Tracing in Distributed Systems with Spring Cloud Sleuth

7 minute read

In a distributed system, potentially many services are involved in creating a response to a single request. Not only for debugging purposes it’s essential that the path of such a request can be traced through all involved services. This article gives an overview of the traceability problem in distributed systems and provides some tips on how to implement tracing with Spring Cloud Sleuth.

Traceability in Distributed Systems

Even in a monolithic system, tracing a bug can be hard enough. To find the root cause of an error you search through the log files of the application servers around the point in time the error occurred and hope that you find a stacktrace that explains the error. Ideally, the error message contained a correlation ID that uniquely identifies the error, so that you can just search for that correlation ID in the log files. It’s another plus when the log files are aggregated in a central, searchable log server like Graylog.

In a distributed system, this tracing gets even harder since many different services running on different machines may be involved in responding to a single request. Here, a central log server and a correlation ID are not negotiable. But the correlation ID now spans different services and thus has to be shared across service boundaries.

As an example for this article, let’s have a look at a distributed system with three services (see figure below). As result of a request getCustomerWithAddress we expect customer and address data as a response. The customer and address data each live in the responsibility of a different service so that the initial service (the “downstream” service) has to forward a request to those (“upstream”) services and aggregate their responses.

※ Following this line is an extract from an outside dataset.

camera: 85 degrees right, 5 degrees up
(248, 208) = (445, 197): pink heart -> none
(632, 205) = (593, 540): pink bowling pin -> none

A distributed system with a downstream and two upstream services

If an error occurs in one of those upstream services, the upstream service will probably log the error. Since the downstream services receives an error response, it will probably also log an error. For a straightforward error analysis, both log entries should be connected by a shared correlation ID.

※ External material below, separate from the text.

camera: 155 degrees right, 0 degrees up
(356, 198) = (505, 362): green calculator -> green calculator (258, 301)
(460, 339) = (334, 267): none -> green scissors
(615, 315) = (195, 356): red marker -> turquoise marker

This correlation ID is usually called a trace ID. A trace ID is created when a request from outside of the system is directed at a downstream service. Within the system, the trace ID is then passed on to the upstream services so they can use them in their log entries.

Implement Tracing with Spring Cloud Sleuth

Spring Cloud Sleuth is a library that supports implementing such a trace ID. Sleuth is part of the Spring Cloud project which provides solutions for cloud systems (which are distributed systems by definition). The following sections describe how to activate Sleuth in a Spring Boot application and provide a couple getting started tips.

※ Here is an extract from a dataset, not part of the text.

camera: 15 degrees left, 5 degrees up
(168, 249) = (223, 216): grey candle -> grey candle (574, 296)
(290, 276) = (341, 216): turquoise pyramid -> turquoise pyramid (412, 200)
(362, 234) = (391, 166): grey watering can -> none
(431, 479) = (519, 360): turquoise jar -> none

If you would rather look at code than read words, most of the code examples in this articles can be found in these Github repositories: downstream-service and upstream-service.

Activate Spring Cloud Sleuth

First of all, Spring Cloud Sleuth has to be added as a dependency in your build management tool. For Gradle:

compile('org.springframework.cloud:spring-cloud-starter-sleuth:1.2.4.RELEASE')

After this, Sleuth is activated by default and creates a trace ID for each incoming request. If the header x-b3-traceid of the incoming request already contains a trace ID, the existing trace ID will be used. In outgoing requests the trace ID is put into the header so that the next upstream service can read it.

The name of the header field consists of the prefix x, which is used for custom headers that are not part of the HTTP specification, and b3 for “BigBrotherBird”, which once was the name of the popular tracing UI Zipkin. Sleuth borrows its vocabulary from Zipkin.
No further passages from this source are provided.